Finishing straight at the 2011 the Seashore 50k - My legs are in a world of pain.
1. Downhill running - During the last 5 miles of the 50k my quadriceps protested and the slightest loss in elevation. Luckily for me the race was almost pancake flat and I was able to survive and finish. At Bear Mountain, however, the course has 7,000 feet of elevation loss. This means a lot of eccentric stress on the quadriceps muscles and potentially crippling weakness during the race coupled with a huge amount of post race muscle soreness. I will need to work on both volume of downhills run as well as technique or rocky, slippery slopes.
2. Food Intake - I like to run on an empty stomach. I like to think I am teaching my body how to burn fat for fuel. I don't like the feeling of food jostling around my stomach. I don't care for sticky, syrupy sweet energy gels. Unfortunately, ultra running requires food. And lots of it. Wait to long to eat and your day may end sooner than planned.

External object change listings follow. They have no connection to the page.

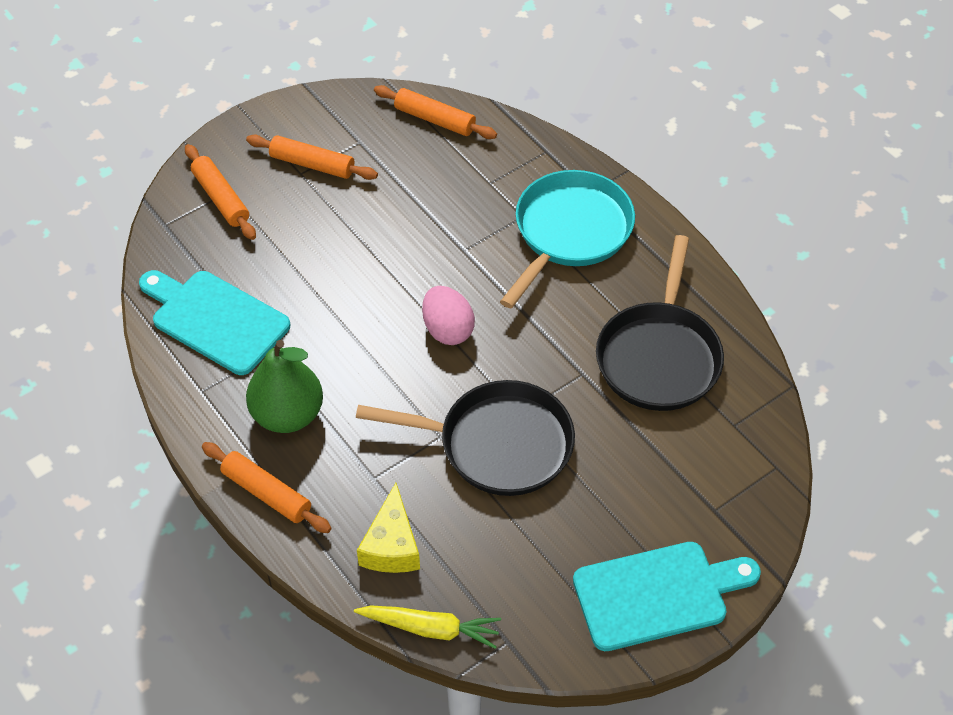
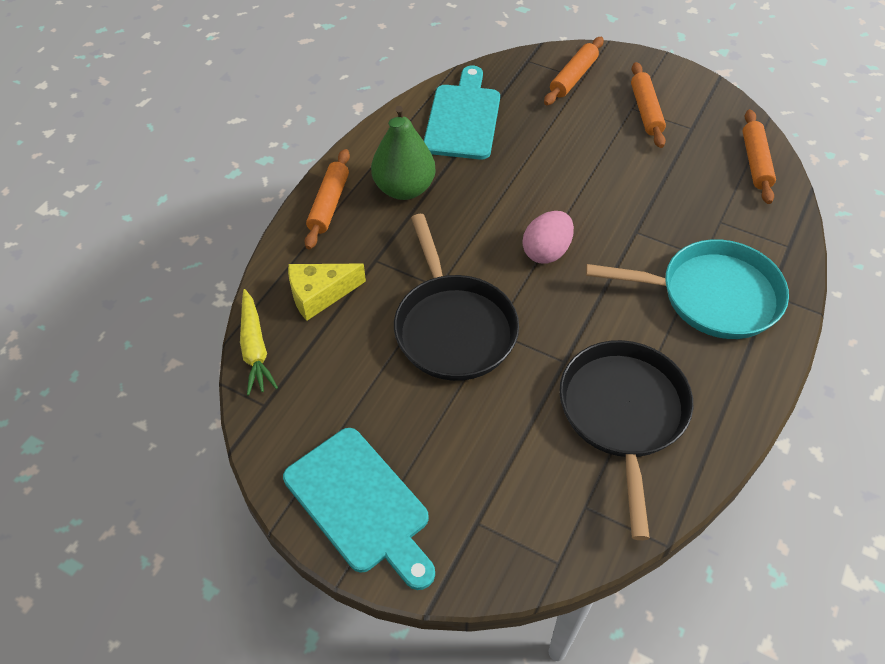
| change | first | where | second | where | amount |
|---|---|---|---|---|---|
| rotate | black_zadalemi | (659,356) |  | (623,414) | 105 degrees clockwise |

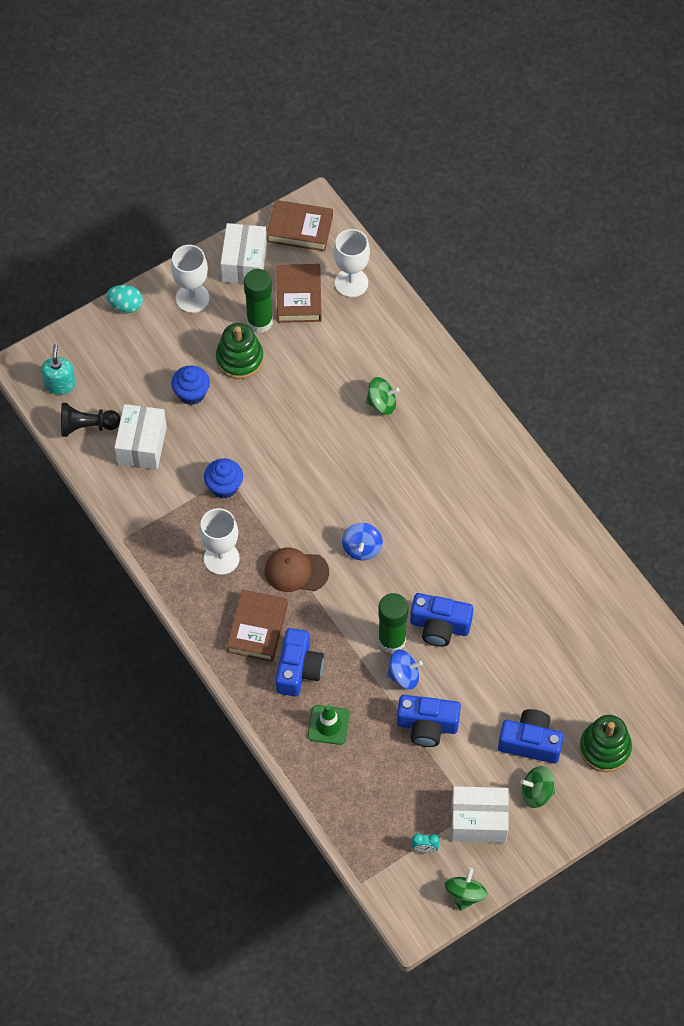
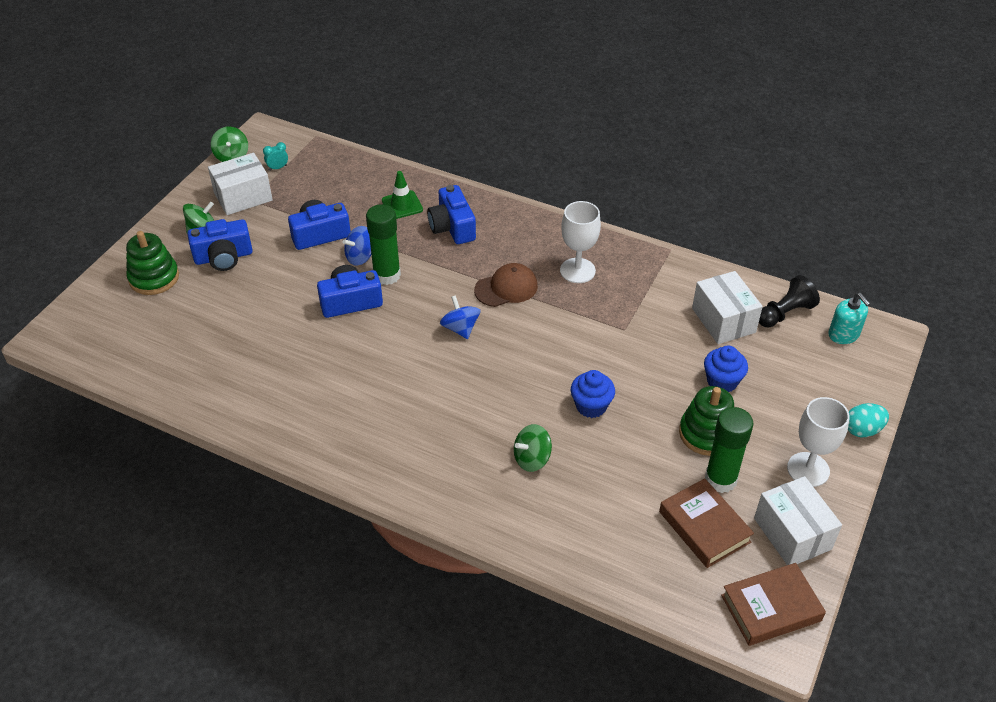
| change | first | where | second | where | amount |
|---|---|---|---|---|---|
| move | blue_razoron | (224,486) |  | (591,406) |  |
| delete | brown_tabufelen | (257,628) |  |  |  |
| delete | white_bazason | (351,283) |  |  |  |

Race day also brings two undeniable facts: Pre-race nerves and the too fast start phenomenon. Both of these scenarios can lead to improper usage of fuel early in the race which can spell disaster as the day progresses.
Over the next few weeks I will discuss the physiology behind downhill running and how to prevent muscle soreness. I will also look at strategies to help with race day nutrition to help keep both body and mind functioning.